Se dice, se comenta
que juntando un par de etiquetas de unas camisetas se logra hacer una tienda de
campaña canadiense familiar. ¡Y yo me lo creo!
Y es que el tema de
las etiquetas se nos ha ido de las manos hace muuuuuuuucho tiempo. Pareciera que
en vez de etiquetas nos coloquen pergaminos, porque siendo sincera en cuanto
lavas la ropa esas lindas etiquetas se enrollan que da gusto, ¡y esto teniendo
suerte!, que como encima no te acompañe, la próxima vez que te pongas la prenda
en cuestión acabarás desesperada porque exactamente no sabrás como arrancar esa
maldita etiqueta sin provocar más daños a parte de las llagas que te está
dejando.
Al final en un día de
desesperación empiezas prenda por prenda a dar tijeretazos por las bravas y al
terminar te encuentras con una colección exagerada de “hecho en”, “lave”, “no
lave”, en varios idiomas cual diccionario políglota y te da por pensar en la
barbaridad desperdiciada en tela haciendo que tu mente comience a pensar en
diferentes maneras de reciclaje.
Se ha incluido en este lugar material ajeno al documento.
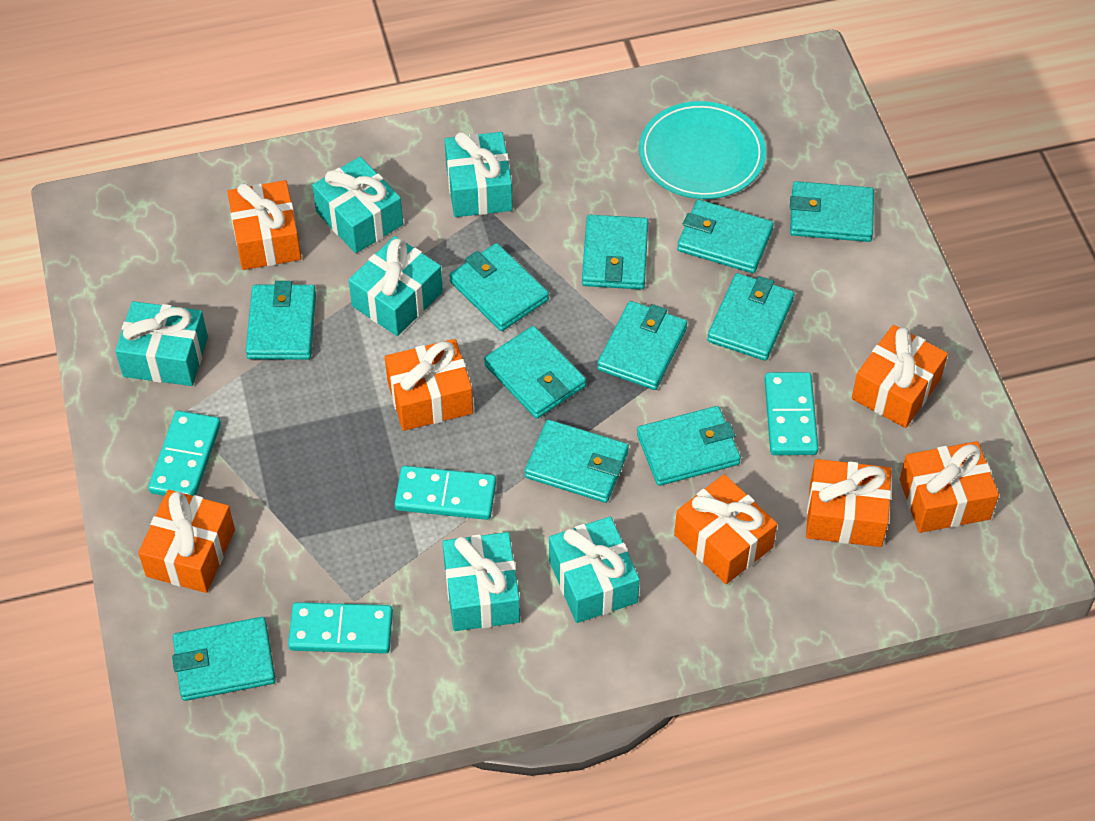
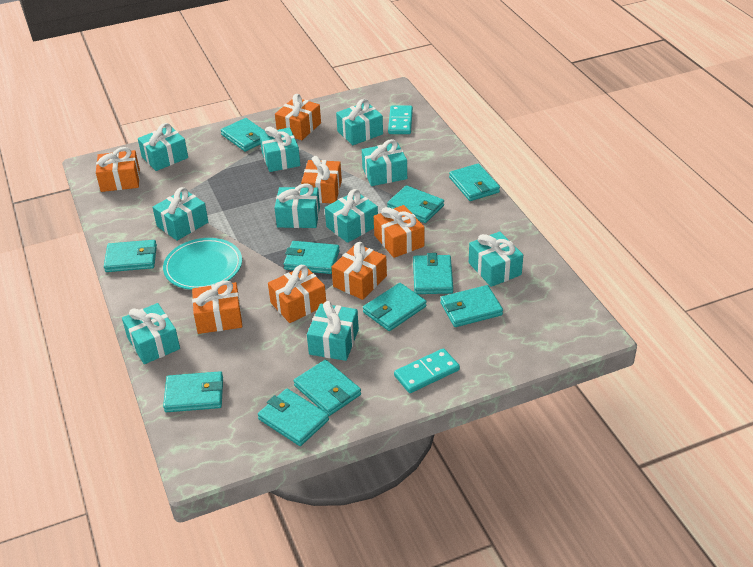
turquoise domino: 4 -> 2
turquoise gift: 6 -> 10

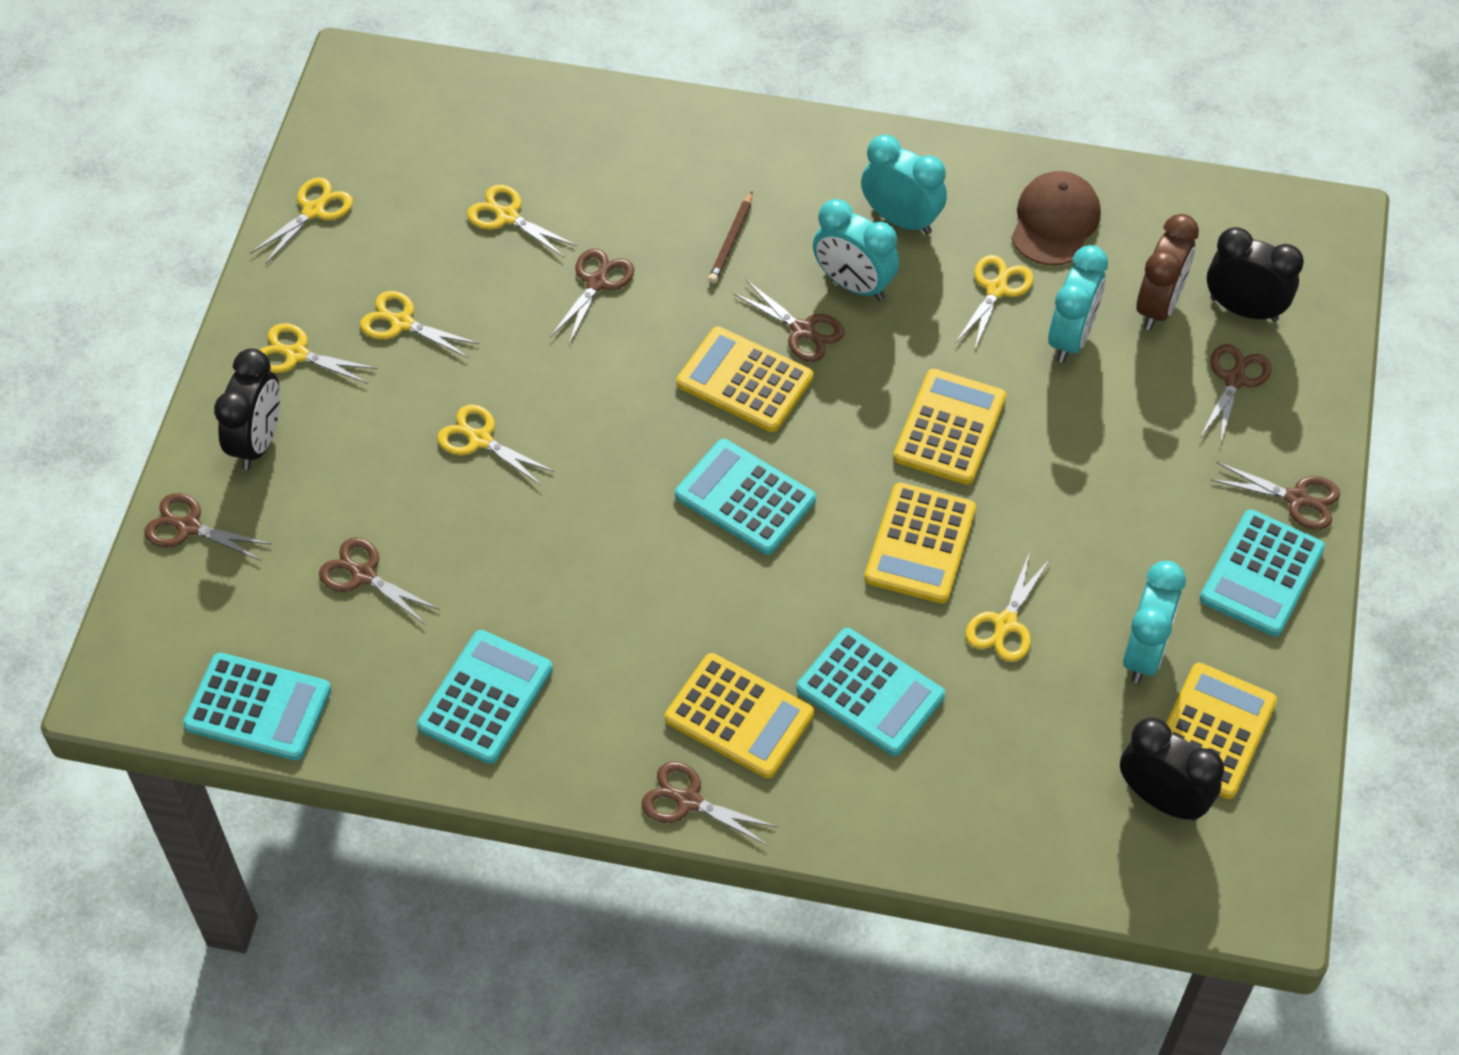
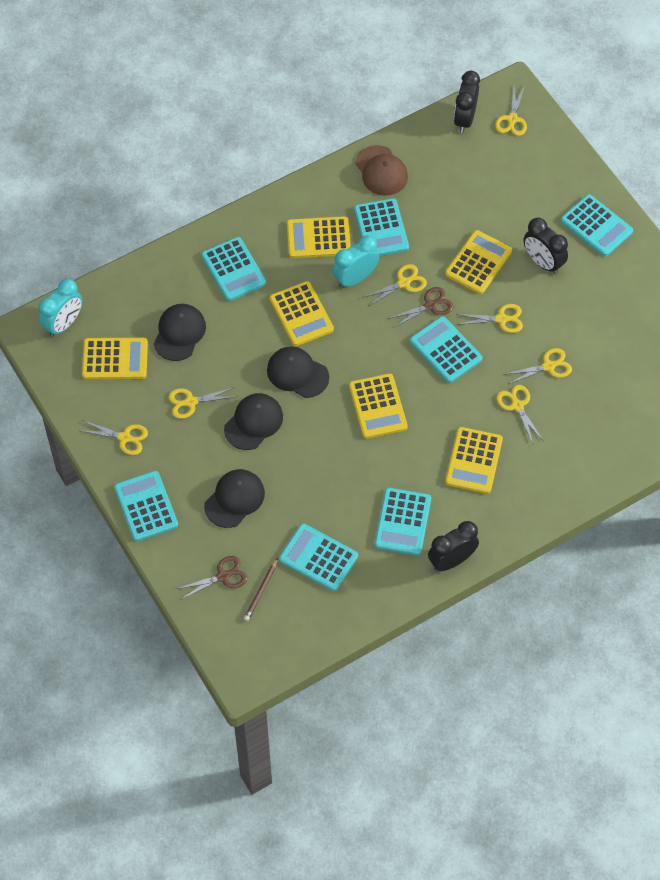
black cap: 0 -> 4
brown clock: 1 -> 0
brown scissors: 7 -> 2
turquoise calculator: 5 -> 7
turquoise clock: 4 -> 2
yellow calculator: 5 -> 6

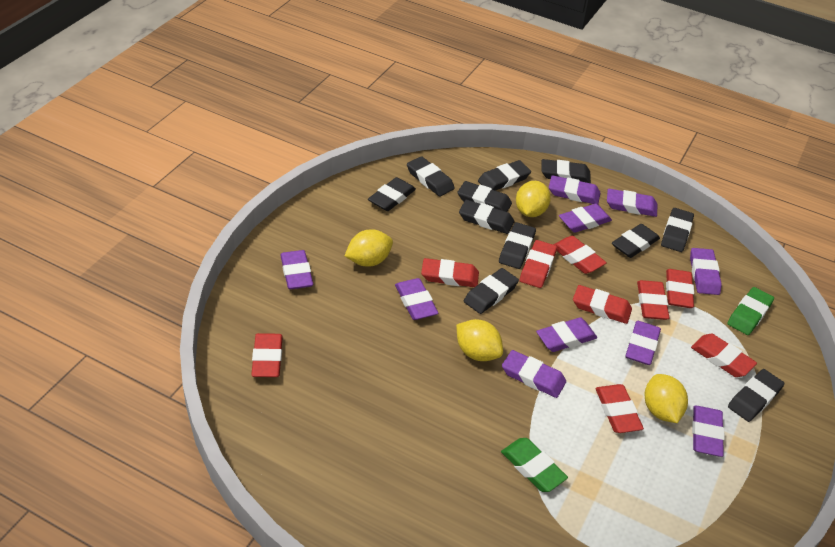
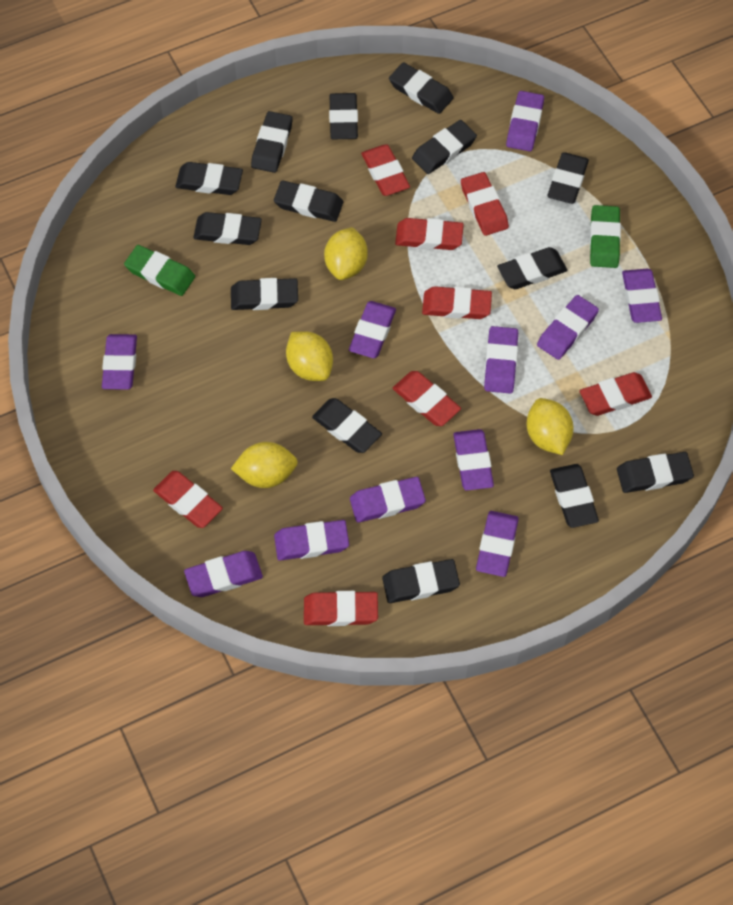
black eraser: 11 -> 14
purple eraser: 10 -> 11
red eraser: 9 -> 8

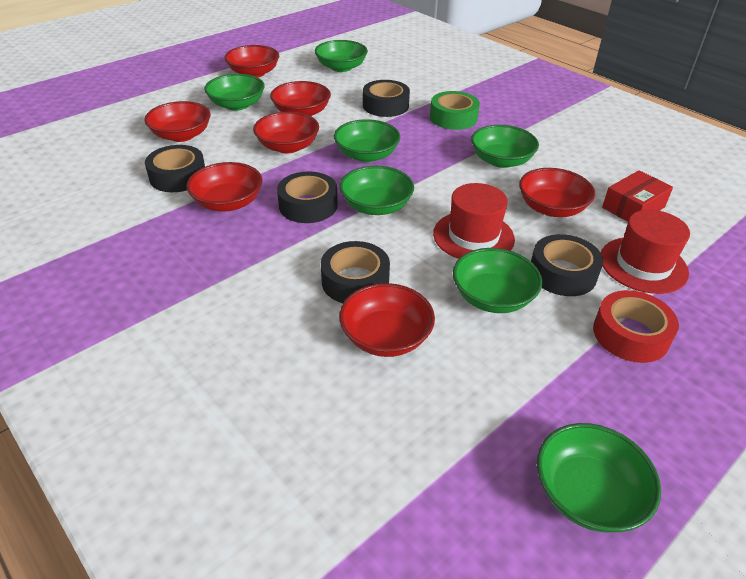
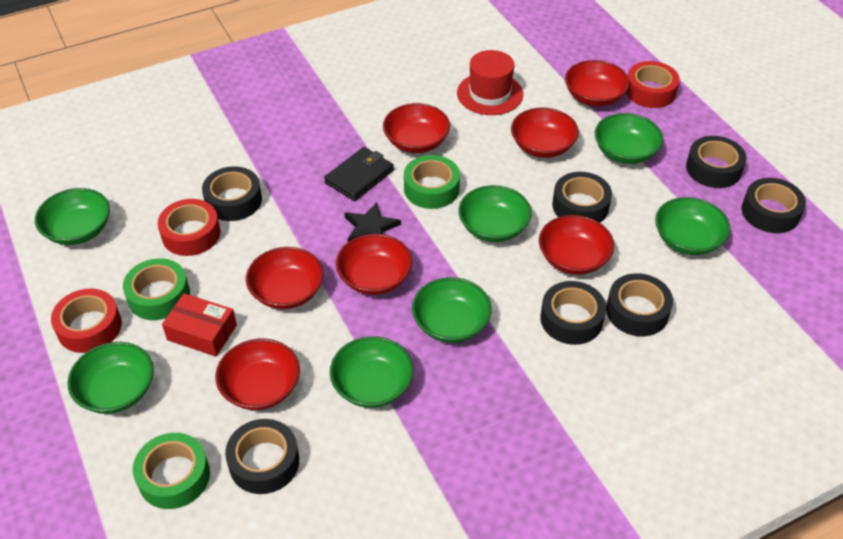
black star: 0 -> 1
black tape: 5 -> 7
black wallet: 0 -> 1
green tape: 1 -> 3
red hat: 2 -> 1
red tape: 1 -> 3

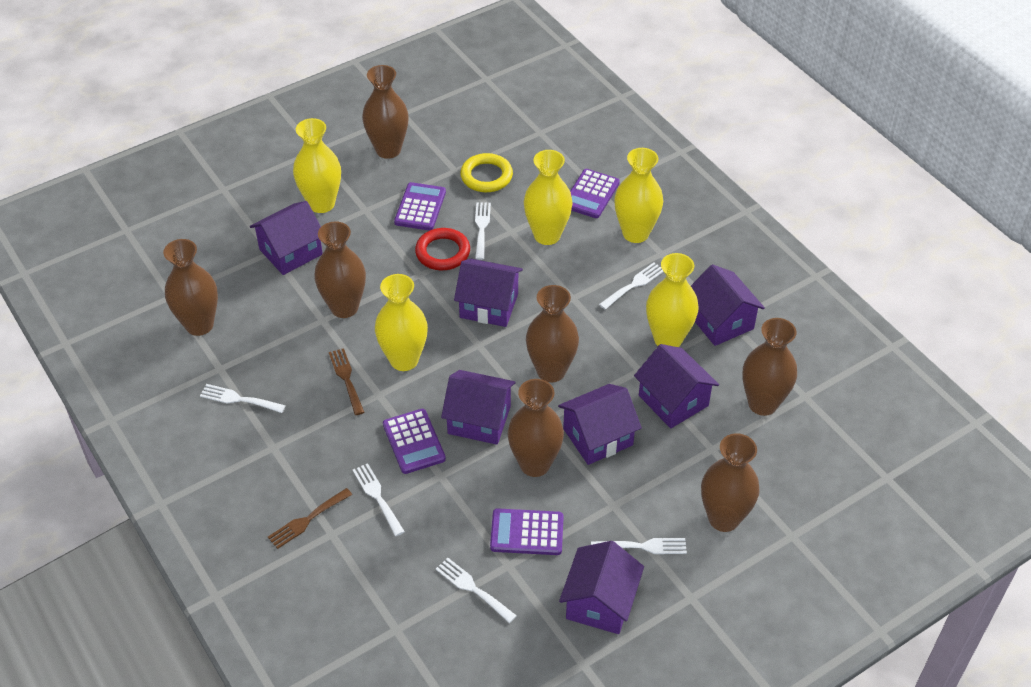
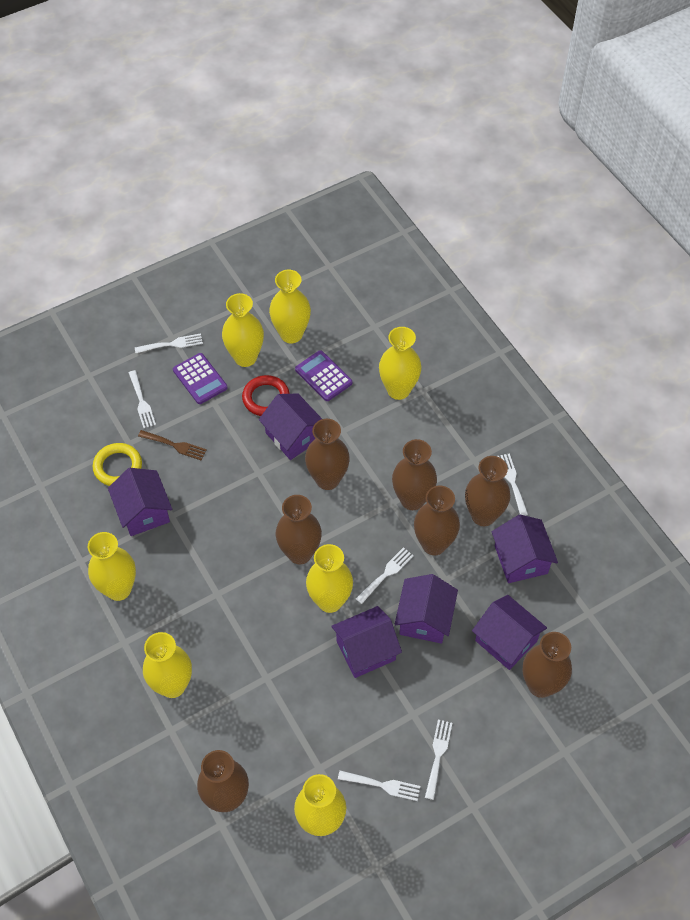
brown fork: 2 -> 1
purple calculator: 4 -> 2
purple house: 7 -> 6
yellow vase: 5 -> 7

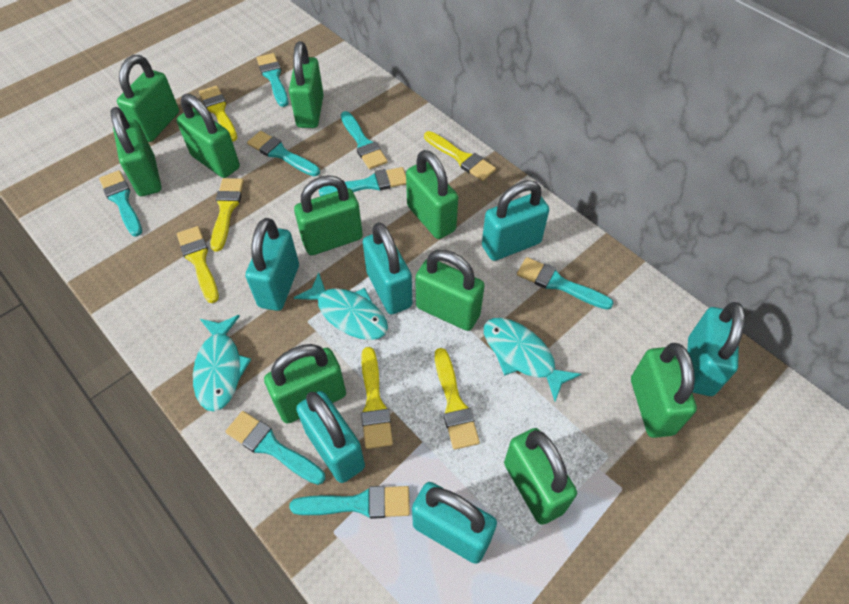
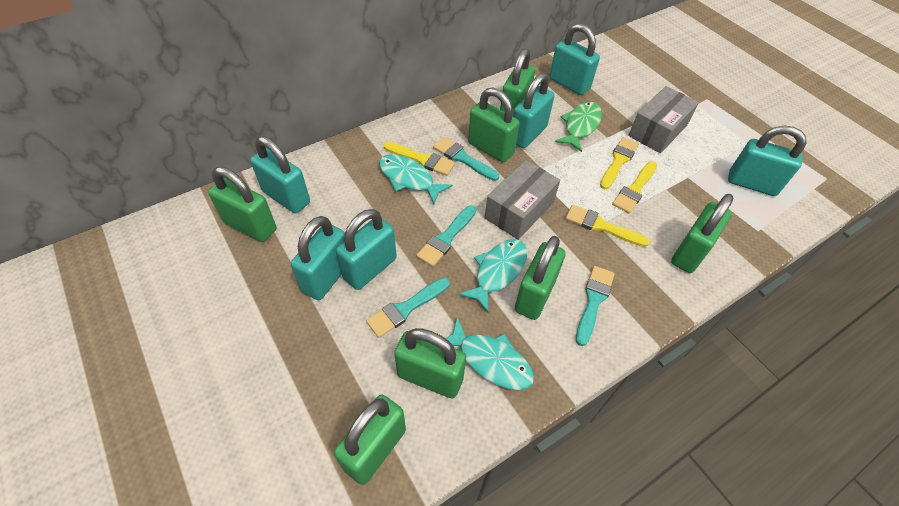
green fish: 0 -> 1
green padlock: 10 -> 7
grey box: 0 -> 2
turquoise brush: 8 -> 4
yellow brush: 6 -> 4

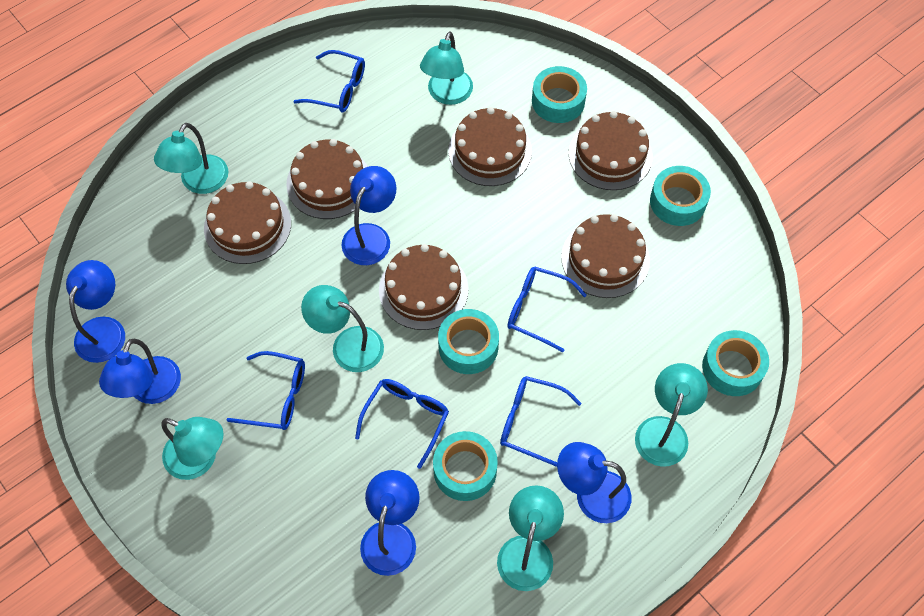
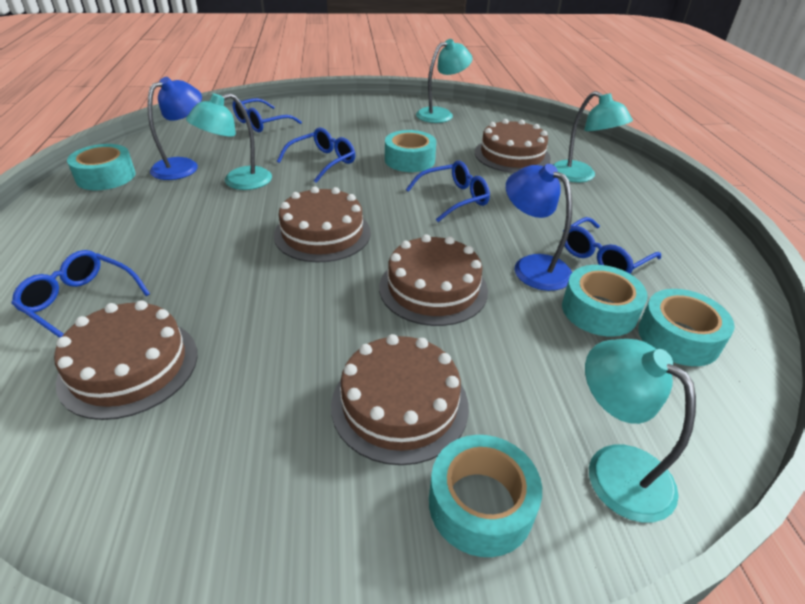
blue lamp: 5 -> 2
brown cake: 6 -> 5
turquoise lamp: 6 -> 4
Miras al montón y empiezas a hacer tus
cálculos: “con esto tengo para dos edredones nórdicos, una tienda de campaña
canadiense de esas familiares, completada con iglú y todavía queda tela para un
conjunto de chubasquero, paraguas y sombrero para la lluvia.”
Si es que mirándolo bien… ¡todo son ventajas!